Aspe Chantal, Jacqué Marie, Environnement et société. Une analyse sociologique de la question environnementale

Paris, La maison des sciences de l’homme, 2012, 279p.
Laurent Lievens
p. 158-160
Notice bibliographique :

Aspe Chantal, Jacqué Marie, Environnement et société. Une analyse sociologique de la question environnementale, Paris, La maison des sciences de l’homme, 2012, 279p.

Texte intégral

1L’ouvrage de Aspe et Jacqué nous emmène dans le récit passionnant du parcours de la notion contemporaine d’environnement, étudiant essentiellement le cas français. Leur lecture sociologique est celle de la question environnementale dans une perspective dynamique afin de mettre en lumière les conditions de sa désignation en tant que problème, celui-ci pouvant dès lors être abordé par les sphères politiques, économi­ques, sociales ou culturelles. Au travers d’une documentation fournie, l’approche pluridisciplinaire que convoquent les auteures nourrit le propos par les perspectives des géographes, juristes, économistes, etc., tout en gardant comme fil conducteur l’analyse du sociologue.

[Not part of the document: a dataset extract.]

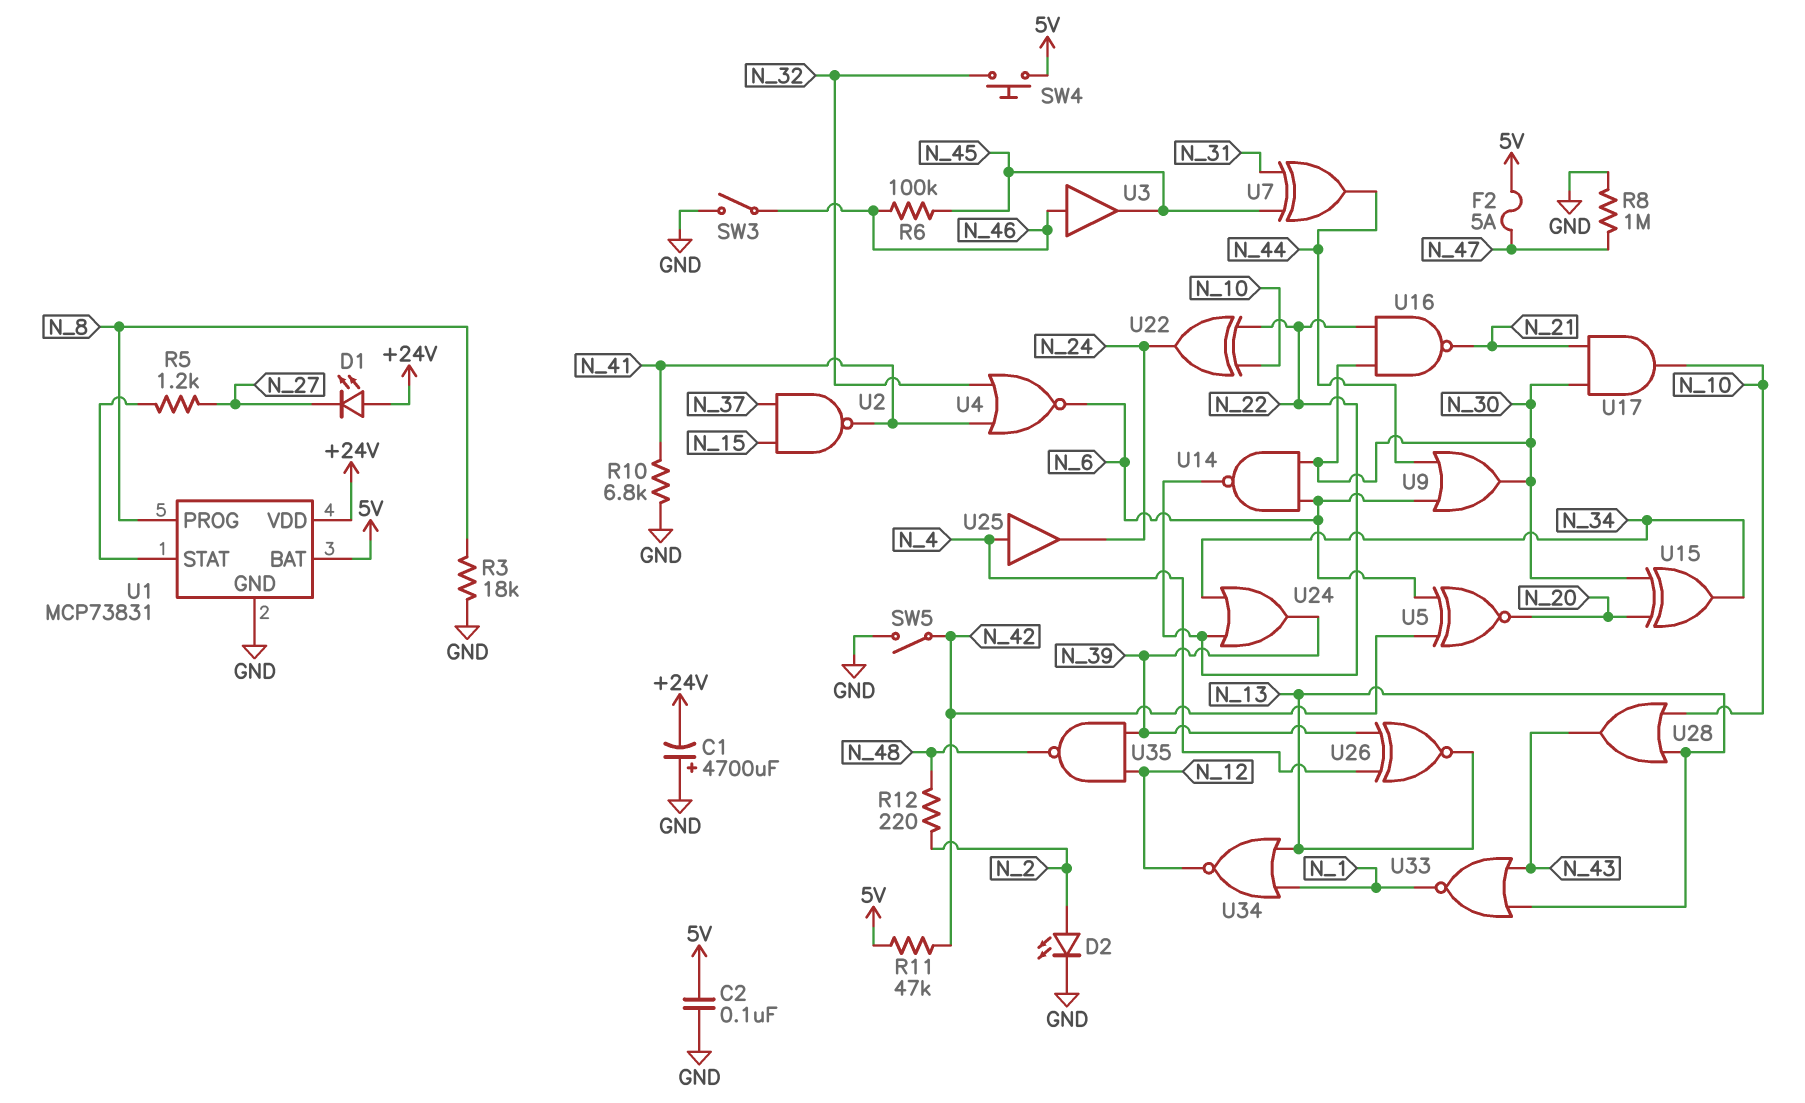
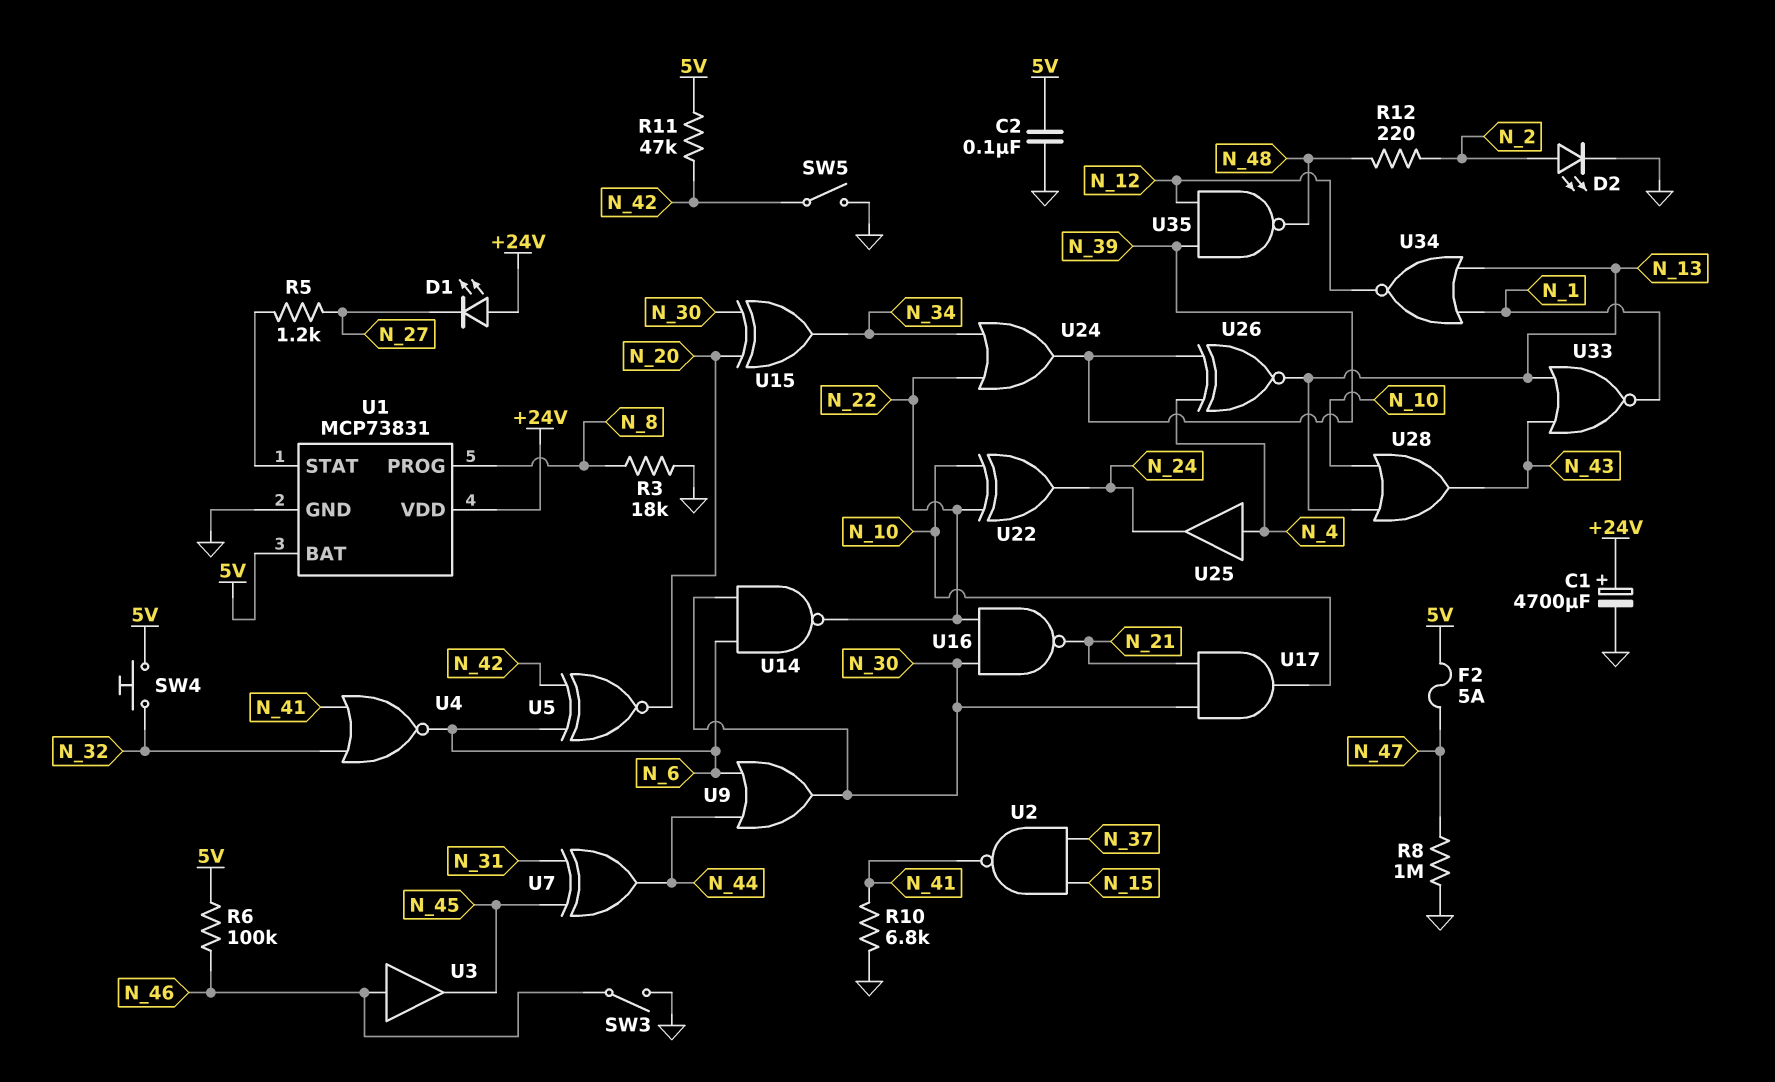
C1: 4700uF (plus GND, minus +24V) -> 4700uF (plus +24V, minus GND)
R6: 100k (N_45, N_46) -> 100k (5V, N_46)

2Devenue un “problème de société” principalement après la seconde guerre mondiale, la question environnementale se constitue dans un contexte en bouleversement, celui des Trente glorieuses d’abord, où l’opposition ville-campagne balise les perceptions liées à l’environnement et aiguille la prise en compte de ce dernier vers une démarche de protection et de conservation. Ensuite, le contexte évoluant accompagne un questionnement des représentations liées au progrès et à une modification importante des modes de production et de consommation, dont les impacts sur les cycles environnementaux sont mis en évidence par l’écologie scientifique et son approche systémi­que. La critique ouvrière formalisée par l’action syndicale porte alors majoritairement sur les impacts de ces modifications à l’intérieur des entreprises, dans le souci de défendre les travailleurs.

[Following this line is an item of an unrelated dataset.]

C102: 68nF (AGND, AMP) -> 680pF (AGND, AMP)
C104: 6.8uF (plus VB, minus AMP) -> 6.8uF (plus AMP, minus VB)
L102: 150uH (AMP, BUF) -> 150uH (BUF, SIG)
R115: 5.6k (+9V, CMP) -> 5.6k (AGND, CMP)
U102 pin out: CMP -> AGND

3Le mouvement écologiste naissant opère alors une critique située à un niveau supérieur étant donné qu’il ne conteste pas les conditions de vie à l’intérieur du système productif, mais bien le système lui-même. Si nous reprenons le vocable des travaux de l’École de Palo-Alto, on pourrait dire que le mouvement ouvrier tente un changement de premier type, tandis que le mouvement écologiste vise un changement de deuxième type. Ce sont ainsi les modes de développement capitaliste des sociétés industrielles qui sont fortement critiqués, dans une perspective sociopolitique de changement sociétal. Les formes de contestation sont singulières, intégrant l’interactionnisme et le changement de comportement individuel tout en construisant du lien social et de l’action collective, comme on peut le voir notamment avec le mouvement du “retour à la terre”.

4Faisant écho à cette opposition abordée dans le premier chapitre, une idée structurante (que l’on peut rejoindre sans peine) se dégage ensuite de l’ensemble de l’ouvrage – et constitue d’ailleurs le choix théorique des auteures. Cette idée est la suivante : dès les années 1970, la contestation radicale portée par la question environnementale cible très vite les modes de développement des sociétés industrielles ainsi que plusieurs caractéristiques de celles-ci (la croissance économique ou la foi en le progrès par exem­ple), mais une série d’étapes – dont les différents chapitres fournissent une perspective – conduisent cette radicalité à être tempérée, à changer de cible. D’une mise en cause du développement, c’est peu à peu une recherche des moyens permettant de le maintenir qui s’y substitue, faisant basculer la clé de lecture et d’action du domaine politique et social vers une prise en charge technique, gestionnaire, économique, experte. Pour le dire autrement, c’est la transformation d’une contestation radicale du cadre sociétal en une contestation à l’intérieur de ce cadre (posé comme postulat).

5Le propos – construit de manière relativement claire et pédagogique, voire redondante parfois – se structure autour de sept chapitres autonomes, offrant autant d’angles de vue complémentaires pour percevoir les profondes évolutions survenues en moins d’un demi-siècle dans la prise en compte et en charge de la question environnementale. Si le premier chapitre opère la distinction entre mouvement ouvrier et mouvement écologiste, le deuxième chapitre détaille au sein du mouvement écologiste deux tendances : celle qui s’attelle à la protection de la nature – essentiellement composée de scientifiques visant la protection de zones afin d’y exercer une activité – et celle de contestation de la société capitaliste pour laquelle la protection de la nature est une dimension importante mais secondaire.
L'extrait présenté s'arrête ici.